Elena Tebano per il Corriere della Sera
Gurpreet Singh spunta da un capannone malmesso nell' aria quieta della sera, l' odore di concime che dai campi riempie le narici. La grande immagine di un hipster barbuto sulla sua maglietta sembra il riflesso della sua faccia, l' unica differenza è il turbante. «Sono appena tornato dal lavoro, non ho fatto in tempo a cambiarmi», si scusa.
È insieme a un gruppetto di altri uomini, a una donna e a una ragazza nel «gurdwara», per i Sikh insieme luogo di culto e di ritrovo, a Rodigo, campagna mantovana. Sul davanti un cortile dove si accumulano sacchi della spazzatura e oggetti in disuso, dietro un enorme spazio ordinato.
Fino a qualche tempo fa l' edificio serviva a raccogliere i meloni, adesso ogni domenica ospita fino a duemila fedeli di questa religione, tutti originari del Punjab indiano. Ce ne sono una sessantina di templi così in Italia, frequentati dai 150 mila Sikh che vivono nel nostro Paese. In maggioranza (il 61% secondo Balraj Singh, 37enne novarese che è uno dei leader religiosi della comunità) sono uomini, ventimila bambini che frequentano la scuola dell' obbligo e sono «perfettamente integrati», dice Balraj.
Gurpreet, 25 anni, lavora in un calzaturificio. Si è alzato alle sei per recitare le cinque preghiere del mattino previste dal rito sikh, che risale al 1699.
Come Jasbir Singh, 55 anni, che è un sacerdote, e Pelia Harwinderpal Singh, 40 anni, bracciante agricolo, in piedi dalle quattro (il cognome uguale per tutti è uno dei tratti distintivi della religione), Gurpreet ha cambiato il velo leggero che porta di notte sostituendolo con il turbante, dopo aver pettinato i capelli con il kangha , il pettine di legno che si lascia nella capigliatura e simboleggia la pulizia anche morale dei fedeli.
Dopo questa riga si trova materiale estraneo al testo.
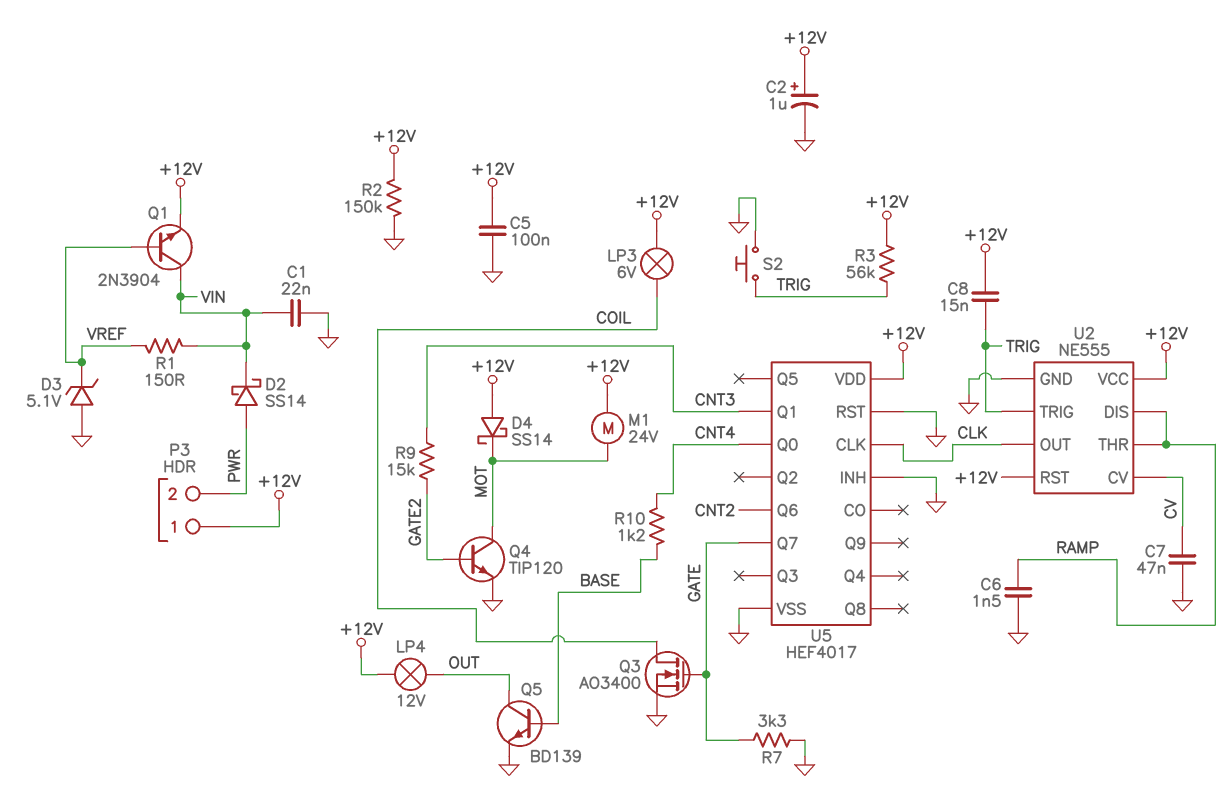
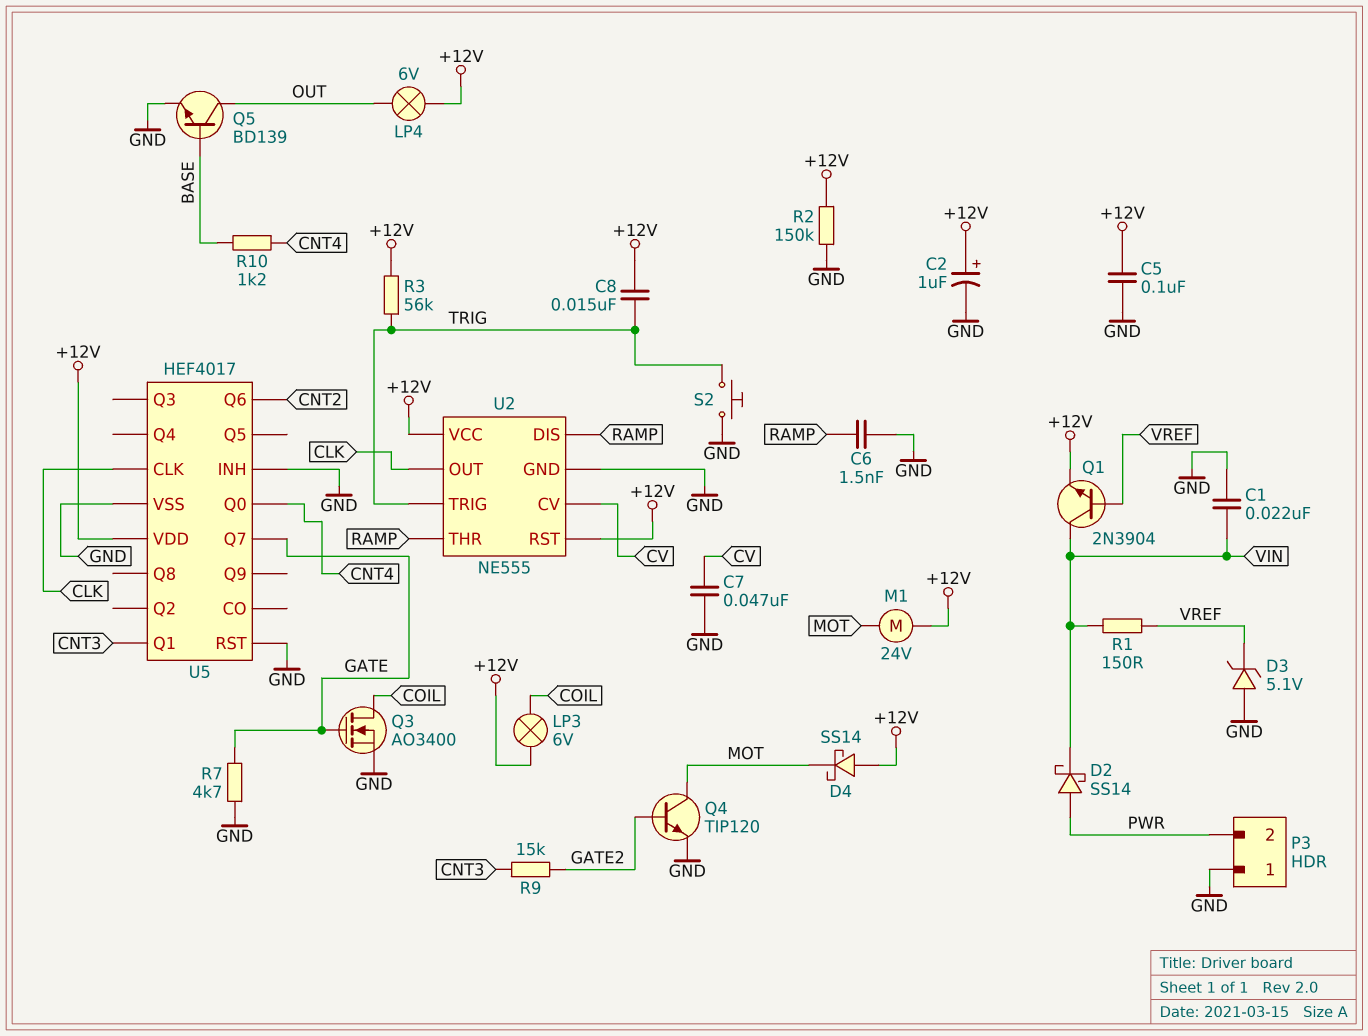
LP4: lamp 12V (+12V, OUT) -> lamp 6V (+12V, OUT)
P3 pin 1: +12V -> GND
R7: 3.3k (GATE, GND) -> 4.7k (GATE, GND)

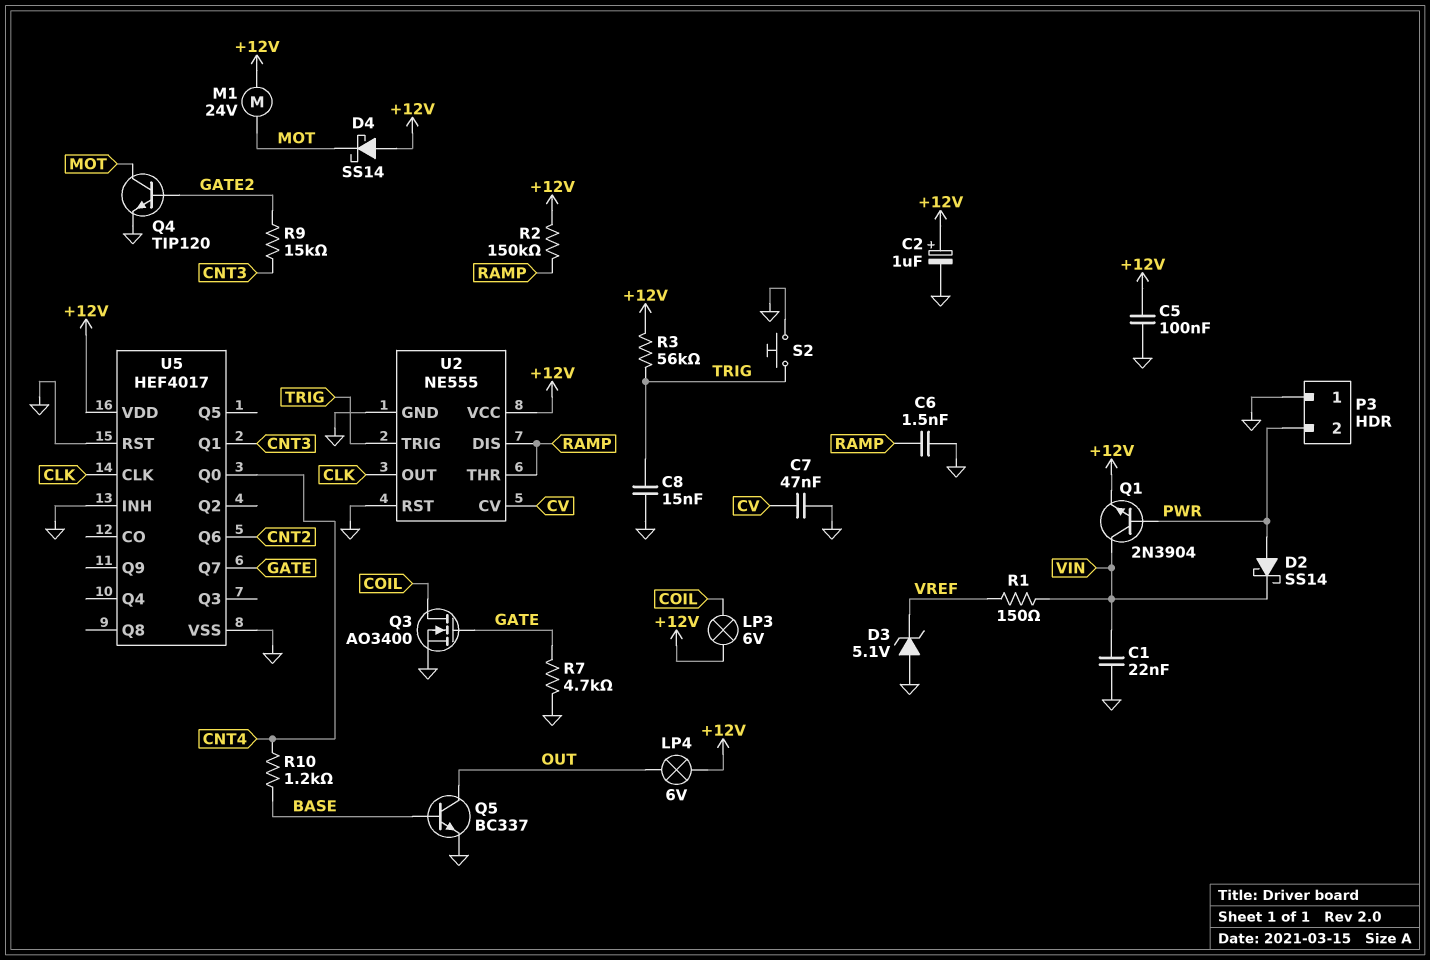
C8: 15nF (+12V, TRIG) -> 15nF (GND, TRIG)
Q1: NPN 2N3904 (B VREF, C VIN, E +12V) -> NPN 2N3904 (B PWR, C VIN, E +12V)
Q5: NPN BD139 (B BASE, C OUT, E GND) -> NPN BC337 (B BASE, C OUT, E GND)
R2: 150k (+12V, GND) -> 150k (+12V, RAMP)
U2 pin RST: +12V -> GND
Poi è andato al lavoro: «guadagnare lavorando onestamente» è uno dei tre comandamenti del culto sikh, insieme a «ricordare il Creatore in ogni momento» e «condividere il guadagno». «Il tasso di criminalità della nostra comunità è zero», dice con orgoglio Balraj. «Li vediamo sempre, sono molto tranquilli - conferma Luigi, cameriere siciliano di un ristorante vicino -.
Con alcuni di loro ho anche lavorato: tutte persone per bene». Continua Balraj: «Il 37% dei Sikh d' Italia lavora nell' industria, il 33 nell' agricoltura».
È l' unico che parla perfettamente l' italiano. Gurpreet si scusa per il suo, che pure è buono: «Capisco peggio di come parlo, sarei voluto andare a scuola ma non ho potuto: sono arrivato nel 2008, in piena crisi, e mio padre non aveva lavoro». Nessuno degli uomini presenti ha il pugnale rituale: «Lo possono portare solo i battezzati, e - dice - non tutti lo sono» anche perché non c' è un età massima o minima per farlo. Però hanno barba e capelli lunghi: «Si diventa Sikh non tagliandosi nessun pelo del corpo, barba e capelli compresi, per questo la nostra religione è alla base di tutte le altre» spiega Balraj. Al polso portano il kara , il braccialetto di ferro che è un altro simbolo religioso: «Insegna che con le nostre mani non dobbiamo rubare, né fumare, né bere alcol, e che siamo legati per tutta la vita a una sola donna, che merita lo stesso rispetto dell' uomo».
Gli uomini del tempio di Rodigo stanno bevendo il tè dopo il lavoro, l' unica donna adulta presente entra ed esce da una cucina, poi li raggiunge e ascolta a braccia conserte.
Non parla italiano. Prima di cena ci sarà un' altra preghiera, poi ancora un' ultima prima di andare a dormire. «Per il culto collettivo ci ritroviamo qui la domenica». Dopo i servizi religiosi, che vengono officiati anche dalle donne e sono introdotti da musica e canti, c' è il pranzo tutti insieme. «Siamo vegetariani, quasi vegani - aggiunge Balraj -. Non mangiamo né carne, né pesce, né uova. Il pasto è in condivisione». Anche con chi non crede.